PS: after getting this page-move function done, i would like to send back the modified files for contributing to this SDK.

from pdf-writer.

magicboker avatar magicboker commented on July 20, 2024

After reading the page tree part in the PDF-1.7 spec, i realized that the page tree could be a balanced tree so it may not be appropriate to modify the node directly in the file without using incremental update.
Could you please give me some guide about how to modify the SDK to implement the page move function?

from pdf-writer.

galkahana avatar galkahana commented on July 20, 2024

Hi @magicboker,
this note is to tell you that actually there's quite a simple solution to this...working on an example and will get back to you.

nice riddle :)

from pdf-writer.

galkahana avatar galkahana commented on July 20, 2024

Hi,
To go about changing the order of pages you can use the PageTree implementation of hummus. here is an example.
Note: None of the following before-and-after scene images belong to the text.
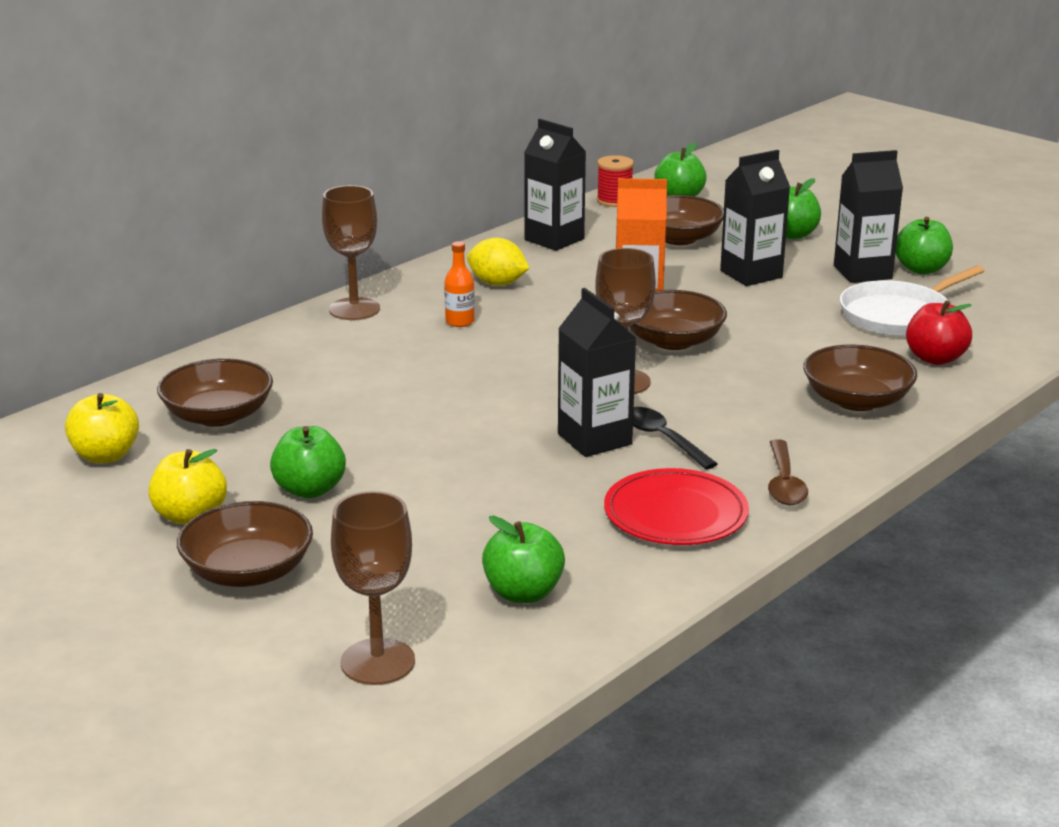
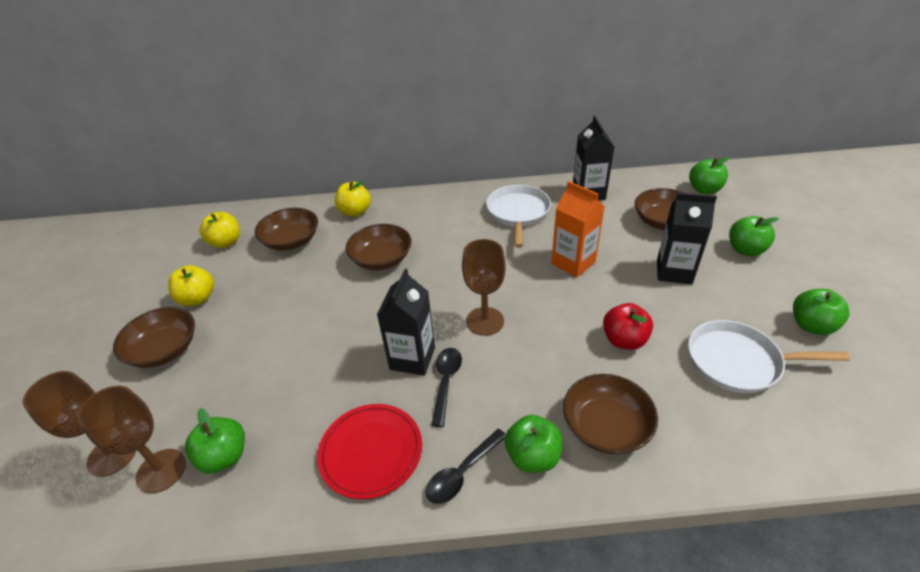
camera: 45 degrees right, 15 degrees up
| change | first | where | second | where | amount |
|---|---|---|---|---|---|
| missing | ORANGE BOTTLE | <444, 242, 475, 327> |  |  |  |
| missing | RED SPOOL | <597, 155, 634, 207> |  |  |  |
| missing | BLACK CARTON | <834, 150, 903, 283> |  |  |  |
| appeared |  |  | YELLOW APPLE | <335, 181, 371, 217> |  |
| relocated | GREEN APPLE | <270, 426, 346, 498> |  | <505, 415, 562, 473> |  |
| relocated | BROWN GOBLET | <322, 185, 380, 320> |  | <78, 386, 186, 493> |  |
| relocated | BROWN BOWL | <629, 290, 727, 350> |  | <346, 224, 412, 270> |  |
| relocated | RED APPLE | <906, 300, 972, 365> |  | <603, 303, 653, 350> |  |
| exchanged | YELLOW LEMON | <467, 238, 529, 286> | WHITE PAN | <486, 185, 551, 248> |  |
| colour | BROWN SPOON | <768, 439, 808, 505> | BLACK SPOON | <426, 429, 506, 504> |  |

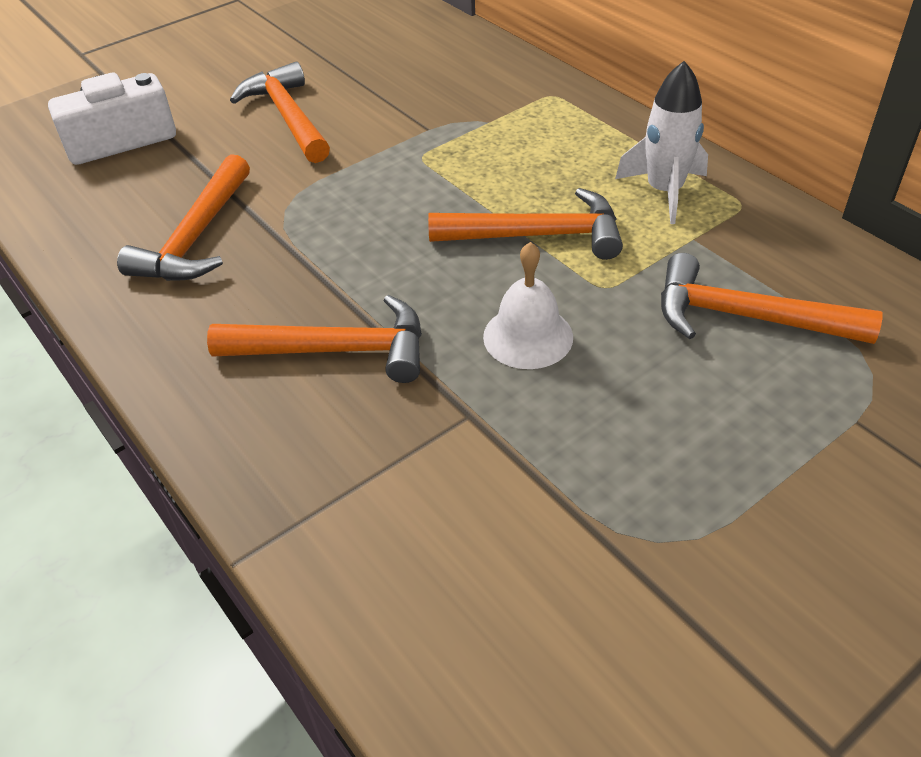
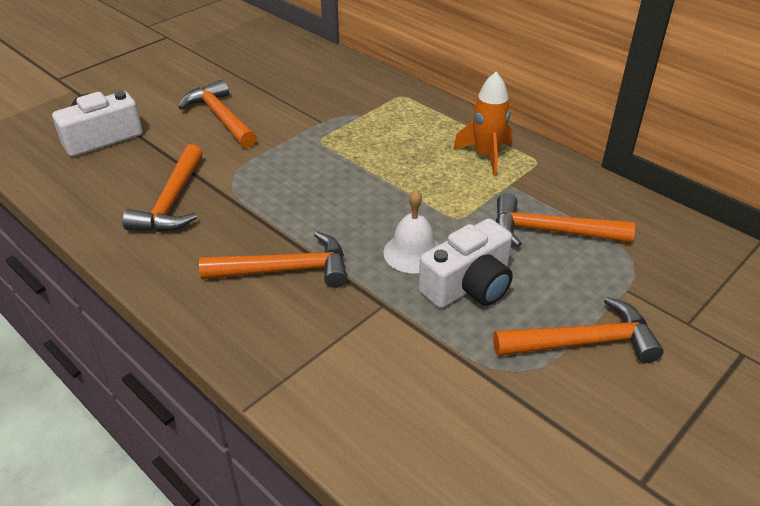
camera: 10 degrees left, 5 degrees down
| change | first | where | second | where | amount |
|---|---|---|---|---|---|
| appeared |  |  | WHITE CAMERA | <419, 218, 513, 308> |  |
| relocated | ORANGE HAMMER | <428, 188, 623, 260> |  | <493, 297, 664, 363> |  |
| colour | WHITE ROCKET | <615, 61, 708, 224> | ORANGE ROCKET | <453, 72, 513, 176> |  |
first, get the modified file parser so you have access to page object IDs:

PDFParser& modifiedFileParser = pdfWriter.GetModifiedFileParser();

The next step is to add all the pages in the order that we want them. you can get all page object IDs from the parser, and add them in order using the CatalogInformation object directly -

CatalogInformation& catalogInformation = pdfWriter.GetDocumentContext().GetCatalogInformation();
IndirectObjectsReferenceRegistry& objectsRegistry = pdfWriter.GetObjectsContext().GetInDirectObjectsRegistry();

// add pages in any order that you want
catalogInformation.AddPageToPageTree(modifiedFileParser.GetPageObjectID(1), objectsRegistry);
catalogInformation.AddPageToPageTree(modifiedFileParser.GetPageObjectID(0), objectsRegistry);

This code simply changes the order of the first and second page. the AddPageToPageTree method is used in part when writing pages to add them to the page tree (you can check the code of DocumentContext::WritePage to see its usage). The method makes sure to keep the page tree balanced.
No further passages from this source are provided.